HAVANA (Reuters) - Heightened scrutiny of banking transactions by the United States since the September 11 attacks has led European and Canadian banks to curtail dealings with Cuba, bankers and businesses say.
Cuba ceased exporting armed revolution to Latin America two decades ago, but Washington still lists Communist Cuba as a “rogue” state that sponsors terrorism, along with Iran, Syria, Sudan and North Korea.
The USA Patriot Act allows U.S. authorities to confiscate assets and penalize institutions that fail to report money laundering and terrorist financing.
The result — perhaps intended — is that Western businessmen in Havana are having nightmares moving funds in dollars to and from Cuba because banks are increasingly refusing their business.
HSBC, Barclays, Credit Suisse, Royal Bank of Canada and the Bank of Nova Scotia, also known as Scotiabank, have closed accounts of Cuban companies or reduced business tied to Cuba since last year to comply with U.S. regulations.
The moves were confirmed either by the banks themselves, by Cuban officials, or by people doing business in Cuba.
“Canadian banks have told clients to close their accounts and their credit cards because they have a business address in Cuba,” said Canadian Mario Simonato, who imports vehicles and heavy equipment into Cuba.
The Havana-based owner of King City Equipment Inc. of King City, Ontario imports vehicles and equipment from Canada, but is turning to China for business due to increased hurdles placed by Canadian authorities who, he says, are bending to pressure from the United States.
ING Groep NV, the first big Western bank to set up business in Communist Cuba, doing so in 1994, said two weeks ago that it will close its Havana office.
ING said it was purely a business decision, but it followed the blacklisting last year by the United States of its banking joint venture with Cuba.
“The banks don’t want to risk a fine by the Federal Reserve. Banks like ING and HSBC have much bigger fish to fry than Cuba,” said Simonato.
Scotiabank last year ended dollar transactions by the Cuban embassy in Jamaica and was criticized for bowing to U.S. rules.
“It is a risk mitigation measure, a straight issue of our ability to settle transactions on U.S. dollar accounts,” said Scotiabank spokesman Frank Switzer. “It applies to anyone on a U.S. sanctions list.”
The move to comply with U.S. regulations came in the wake of the heaviest penalty in banking history.

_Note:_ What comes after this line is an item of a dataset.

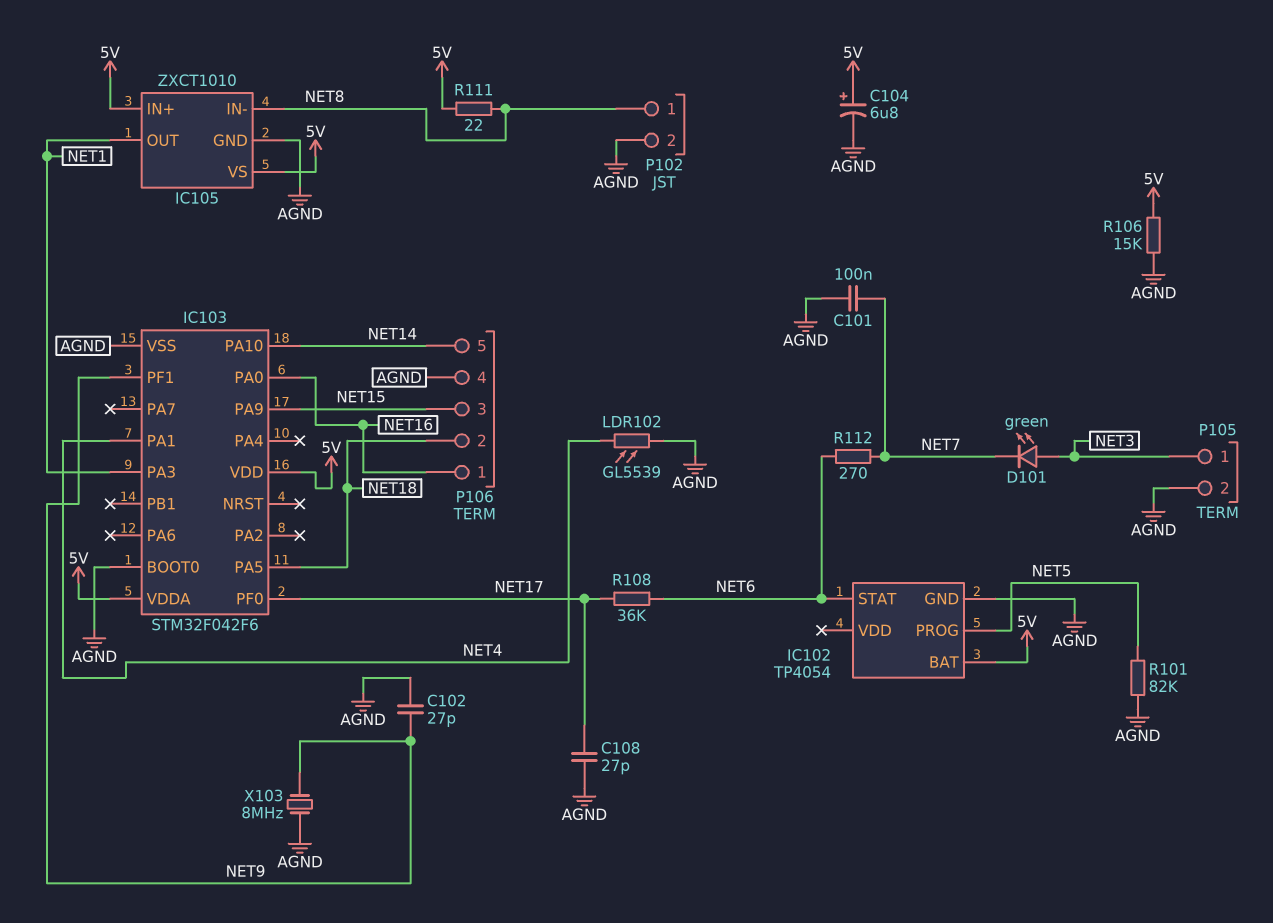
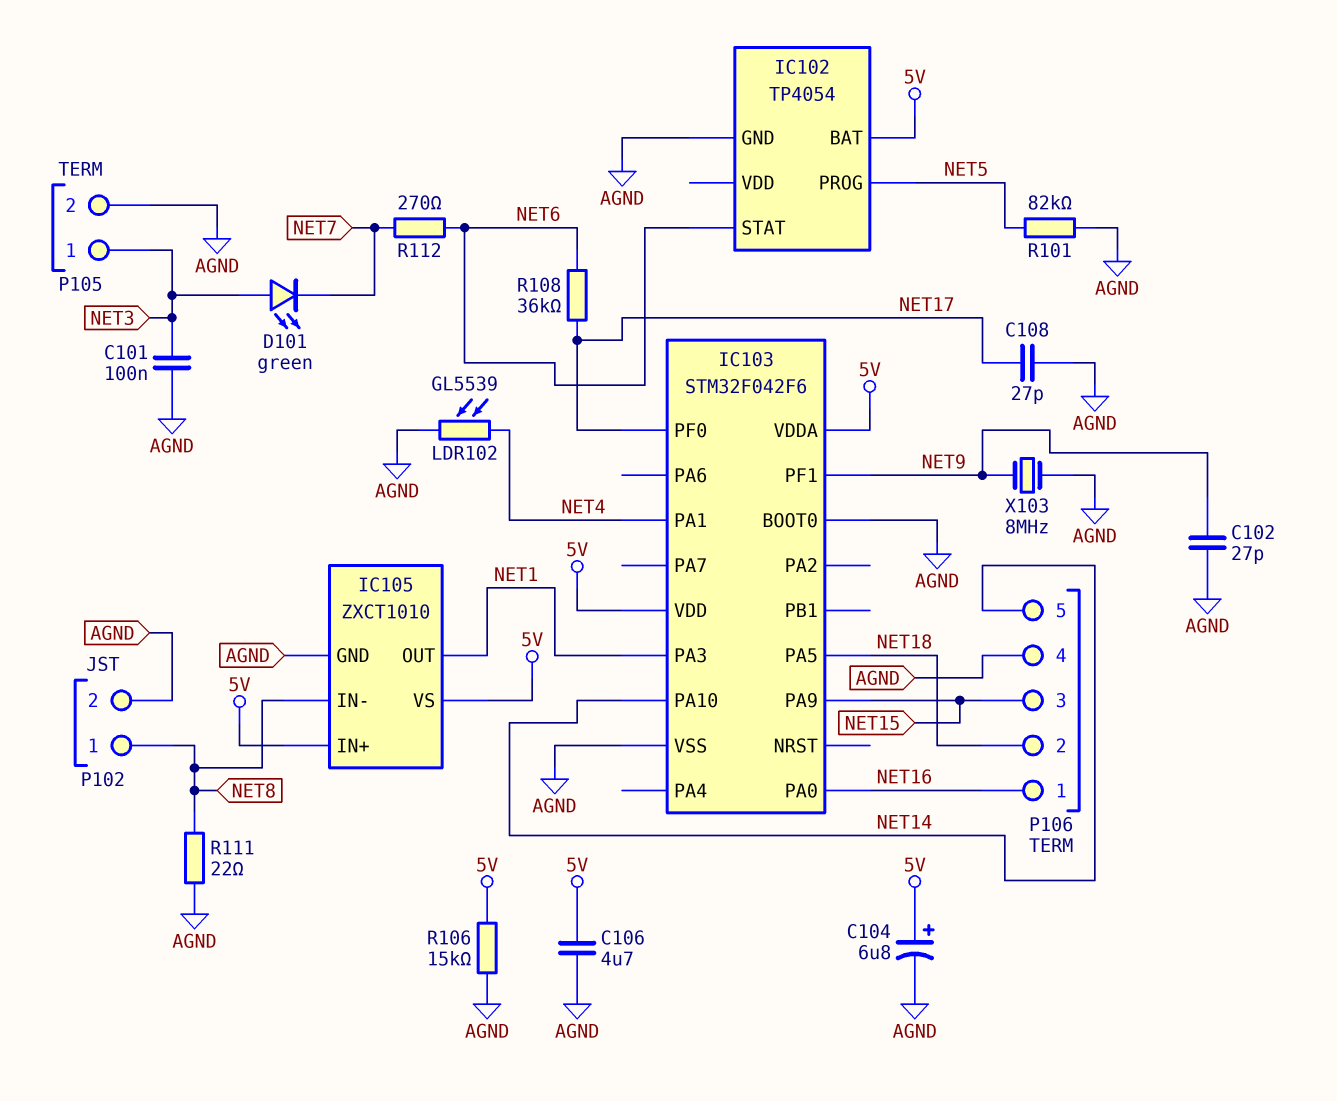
C101: 100nF (AGND, NET7) -> 100nF (AGND, NET3)
C106: none -> 4.7uF (5V, AGND)
R111: 22 (5V, NET8) -> 22 (AGND, NET8)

In 2004, Switzerland’s largest bank, UBS AG, was fined an unprecedented $100 million by the U.S. Federal Reserve for helping Cuba, Iran, Libya and the former Yugoslavia swap old dollar banknotes for new currency.
UBS said it had “substantially completed” its exit from dealings with Cuba, Iran, North Korea, Myanmar, Sudan and Syria by the end of last year.
“UBS took this decision in 2005 after its own, careful evaluation of the costs and benefits of doing business with counterparties in these countries,” said Doug Morris, UBS spokesman in New York.
In its annual report filed with the U.S. Securities and Exchange Commission in March, Credit Suisse said it will end all dealings with corporate clients and most private banking clients in the five countries under U.S. sanctions.
Shunned by Swiss banks, Cuba has had trouble funding its U.N mission in Geneva, a European diplomat in Havana said.
Last month, Cuba complained that UBS and Panama-based Banistmo, owned by HSBC, had refused to process the payment of its annual membership fee in the Latin American parliament.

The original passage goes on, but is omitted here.